Il semblait hésiter à en dire plus. Quelques moments de silence où nous le regardions. Puis un sourire, un haussement d’épaule et :

  • Après tout, je ne sais même pas où c’est…Je ne vois pas à quel secret je peux être tenu…

Il reprit :

  • Vers le Pôle Nord, en territoire russe. On passe par Moscou, puis un avion nous amène à Khatanga, une ancienne base militaire. Là on nous monte à bord d’un hélicoptère russe, un MI 8, pour une destination inconnue, un bateau brise-glace au large d’une île.
  • Vous travaillez pour les Russes ?
  • Non, c’est une société Sud-Africaine.
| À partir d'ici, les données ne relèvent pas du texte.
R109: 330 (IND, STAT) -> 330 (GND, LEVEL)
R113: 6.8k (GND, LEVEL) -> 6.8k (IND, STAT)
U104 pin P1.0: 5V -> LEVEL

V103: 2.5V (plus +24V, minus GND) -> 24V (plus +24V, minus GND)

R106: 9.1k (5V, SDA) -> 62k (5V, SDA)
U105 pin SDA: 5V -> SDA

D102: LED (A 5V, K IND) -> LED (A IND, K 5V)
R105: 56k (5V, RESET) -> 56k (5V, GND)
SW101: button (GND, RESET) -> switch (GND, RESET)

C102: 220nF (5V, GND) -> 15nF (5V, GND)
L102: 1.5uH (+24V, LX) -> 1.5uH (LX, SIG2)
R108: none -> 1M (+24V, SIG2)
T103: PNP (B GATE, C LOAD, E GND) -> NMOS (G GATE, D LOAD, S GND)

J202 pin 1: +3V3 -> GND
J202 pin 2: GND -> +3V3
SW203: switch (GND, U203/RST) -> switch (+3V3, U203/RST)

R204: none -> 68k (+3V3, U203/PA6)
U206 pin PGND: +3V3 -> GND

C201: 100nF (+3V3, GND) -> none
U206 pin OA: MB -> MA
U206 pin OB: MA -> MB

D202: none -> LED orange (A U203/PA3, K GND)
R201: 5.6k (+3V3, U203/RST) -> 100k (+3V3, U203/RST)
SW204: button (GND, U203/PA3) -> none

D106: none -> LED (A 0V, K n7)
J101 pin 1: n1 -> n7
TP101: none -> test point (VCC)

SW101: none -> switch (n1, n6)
Ils ont des accords avec les républiques de Sibérie.
  • Vous plongez pour quoi ?
  • Imaginez une falaise immergée au large de l’île, un tombant s’enfonçant à 300 mètres de profondeur. Une montagne sous-marine dont sort à flanc un fleuve de glace fossile sur un front de plus de 100 mètres de hauteur. Une glace translucide, tellement ancienne et dense que rien ne peut l’attaquer. Vieille de plusieurs millions d’années.
  • Et qu’est-ce que vous en faîtes ?
  • On attaque la paroi de glace avec des lances d’eau chaude. Au pied de la paroi sont placés des filets pour récupérer ce que l’on extrait de la glace fondue.
  • C’est quoi ?
  • Des diamants. Sans leur gangue. Purs. D’une valeur exceptionnelle. Tellement transparents qu’on ne les voit pas quand on fond la glace…On démarre au pied, au niveau des filets, à 300 mètres de profondeur puis on remonte sur 100 mètres pendant 15 jours pour avoir un front d’attaque homogène. On travaille par équipe de quatre, huit heures sur vingt-quatre.
  • Vous avez ramassé les diamants ?
  • On n’a pas le droit d’aller aux filets. C’est une équipe spéciale qui les collecte. On est même fouillé quand on remonte du fond.
  • Et après, quand vous arrivez en haut des 100 m de front ?
  • On se met en décompression pendant 15 jours et ensuite on a un mois de congés où on peut rentrer en France comme en ce moment. On vit dans une station immergée avec cuisine et bloc opératoire. Le cuistot est français et fait le pain tous les jours. On a un médecin pour les urgences. La station remonte le front d’attaque en même temps que nous. Quand nous sommes en haut à – 200 mètres, c’est le moment de décompresser.
  • Dangereux ?
  • Forcément. La sanction immédiate de toute erreur, c’est la mort. Il faut être pro, très calme, ne jamais s’affoler, savoir s’arrêter, ne pas perdre les pédales. On ne sait jamais à l’avance si on garde ses facultés mentales à cette profondeur. On peut ou on ne peut pas. J’ai plongé avec des types qui semblaient tout à fait normaux, mais qui étaient incapables de compter jusqu’à 10 au fond.
  • Ils ont eu des accidents ?
  • Avant, les Sud-Africains recrutaient des Philippins. Pas chers payés. Mais sur une équipe de douze, onze sont morts. Maintenant ils préfèrent des plongeurs professionnels, essentiellement des Français. Il paraît qu’on est doué pour ça, comme les indiens d’Amérique qui n’ont pas le vertige pour nettoyer les verres des gratte-ciels.
  • Vous devez avoir un bon salaire !
  • 45 000 € pas mois. Les diamants ça paye…
  • C’est incroyable ! J’ai peine à vous croire ! Vous allez faire ça longtemps ?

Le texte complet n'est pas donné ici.